Si les essais cliniques sont concluants, la société Gilead se prépare à une forte demande. Le processus industriel nécessite la mise en oeuvre de sept réactions chimiques. La société pharmaceutique est parvenue à réduire de moitié son temps de fabrication. "Au prix d'un travail acharné, ce délai a été ramené à six mois", a expliqué le patron de la filiale française de Gilead, Michel Joly aux Echos. Ainsi, l'entreprise espère produire "plus de 500 000 traitements par mois d'ici à octobre et plus d'un million par mois d'ici à la fin de l'année", a signifié Daniel O'Day, le PDG dans un communiqué. Il a également garanti : "Notre stock actuel s'élève à 1,5 million de doses individuelles. Selon la durée optimale de traitement, que nous sommes en train d'étudier dans les essais cliniques, cela pourrait permettre à plus de 140 000 patients d'être traités." Par ailleurs, la société "continue de mettre à disposition Remdesivir pour les enfants et les femmes enceintes, sur la base de demandes individuelles d'usage compassionnel."

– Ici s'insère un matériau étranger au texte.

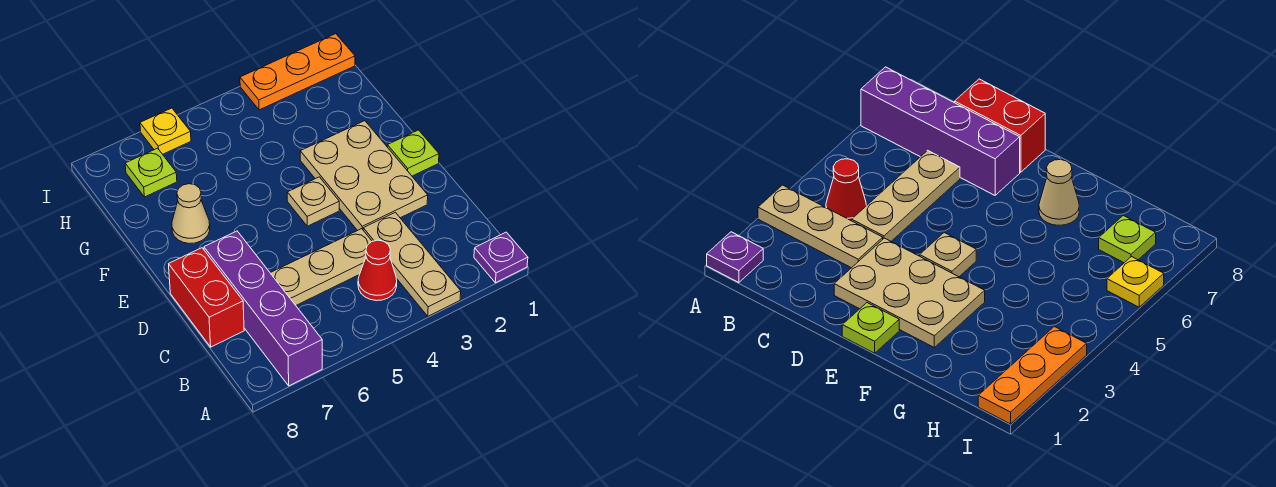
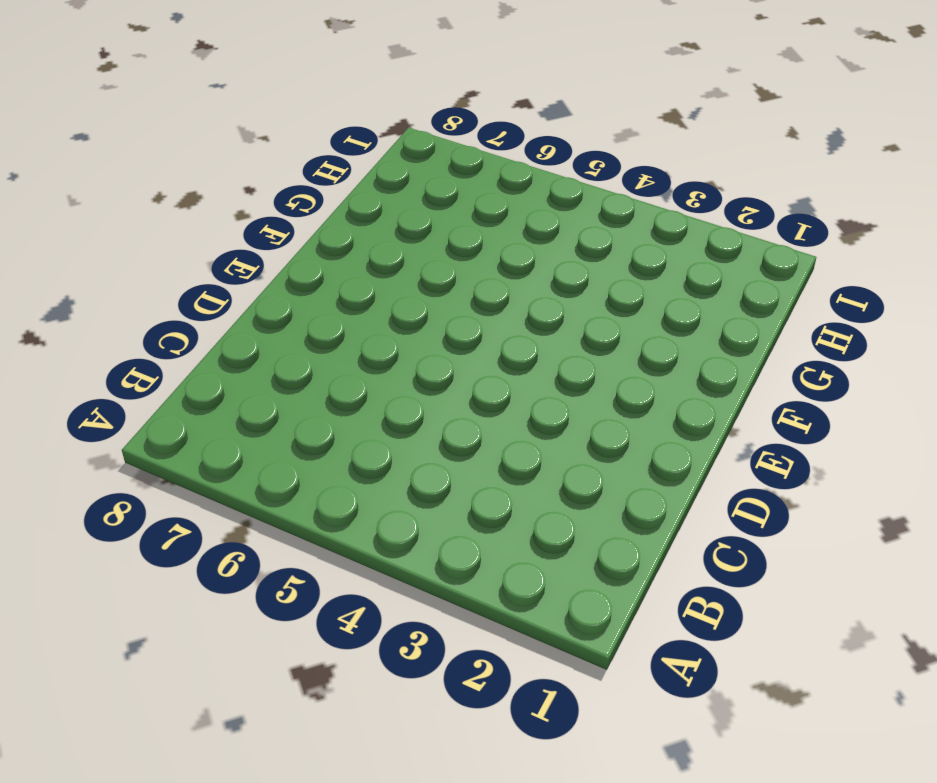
none -> purple plate A1 level 1
none -> tan plate A3:C3 level 1
none -> purple brick A7:D7 level 1

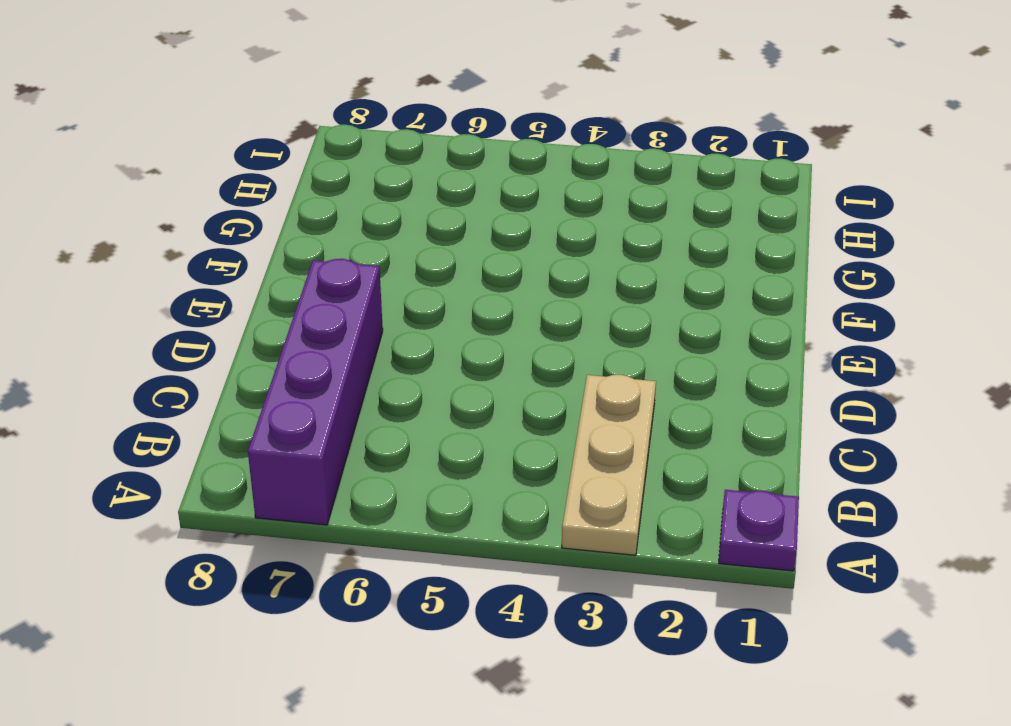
none -> red cone B4 level 1
none -> tan plate C4:C6 level 1
none -> red brick C8:D8 level 1

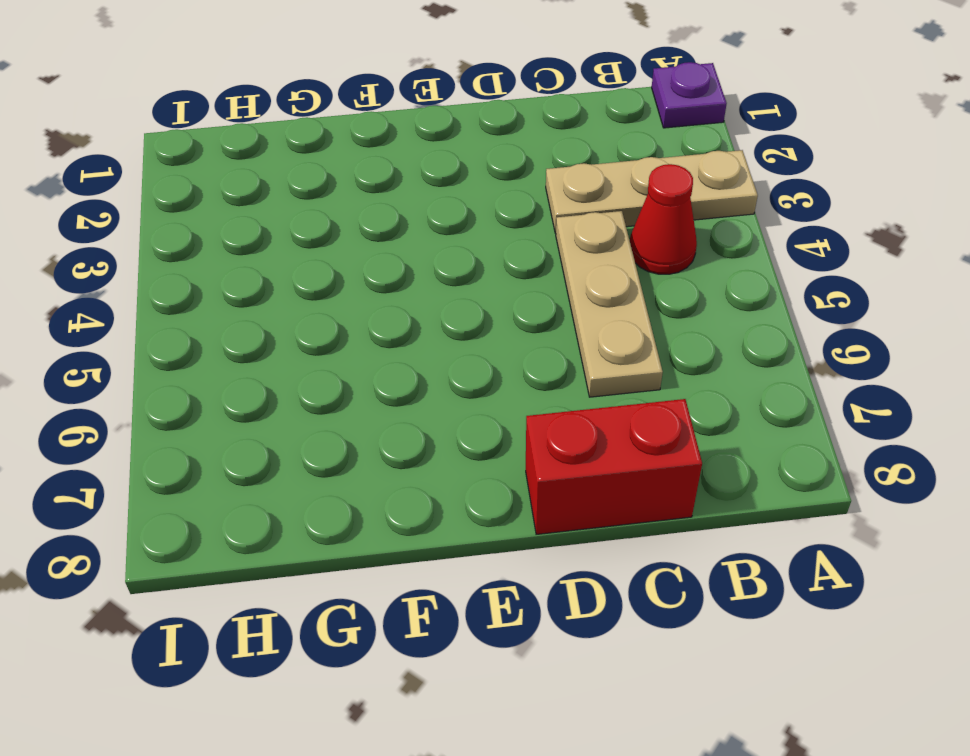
none -> purple brick A7:D7 level 1
none -> tan plate D2:F3 level 1
none -> lime plate E1 level 1

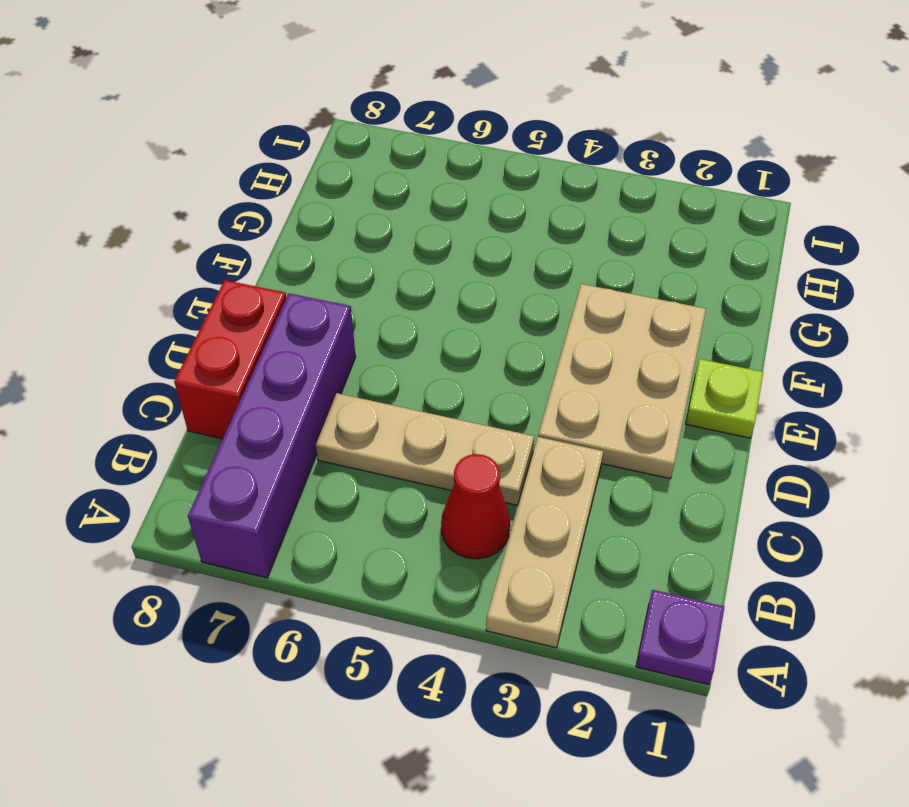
none -> tan plate E4 level 1
none -> tan cone F7 level 1
none -> lime plate H7 level 1

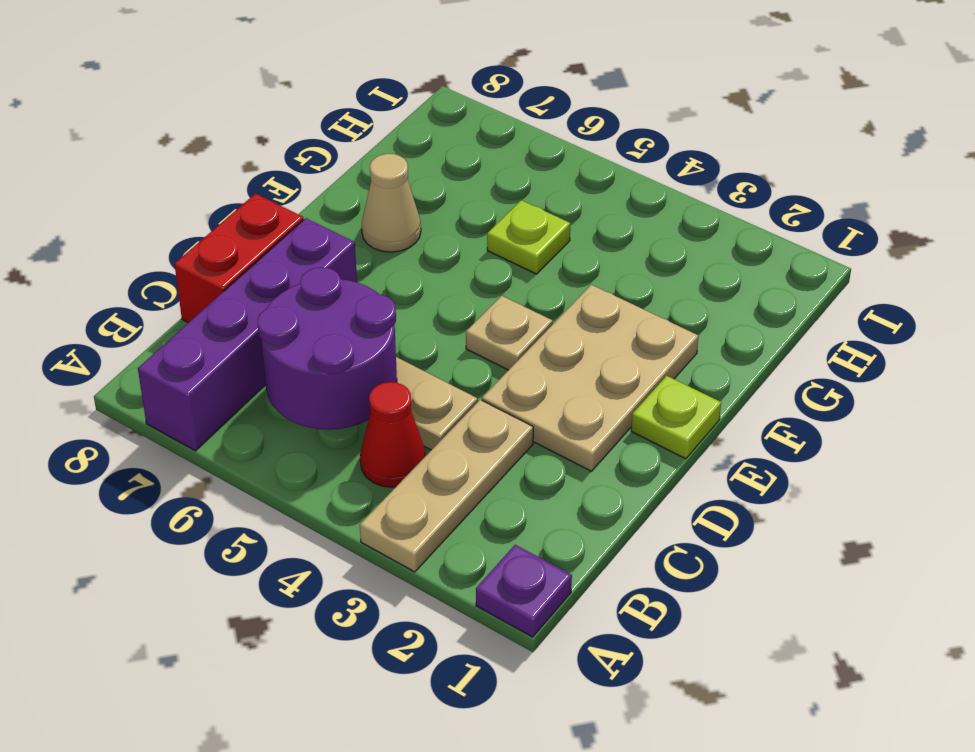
purple round brick B5:C6 level 2 -> none
lime plate G5 level 1 -> lime plate H7 level 1
none -> orange plate I1:I3 level 1
none -> yellow plate I6 level 1

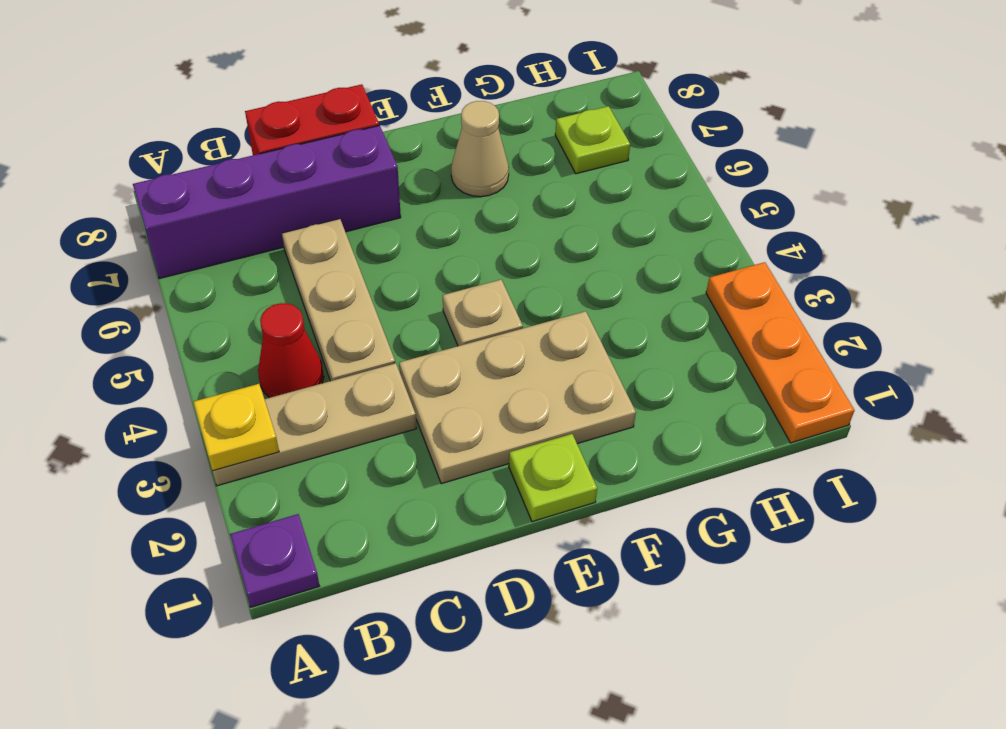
yellow plate A3 level 2 -> yellow plate I6 level 1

Les résultats d'une première étude, publiée dans The New England Journal of Medicine le 10 avril 2020, semblent prometteurs. L'expérimentation portait sur 61 patients Covid+ gravement atteints. "Les malades ont reçu une cure de 10 jours de Remdesivir, 200 mg le premier jour, puis 100 mg pendant les 9 jours restants", ont expliqué les chercheurs dans l'article. Au bout de 18 jours, 36 patients ont eu un allégement des aides respiratoires ; 17 ont été extubés ; 25 ont pu sortir de l'hôpital et 7 sont décédés.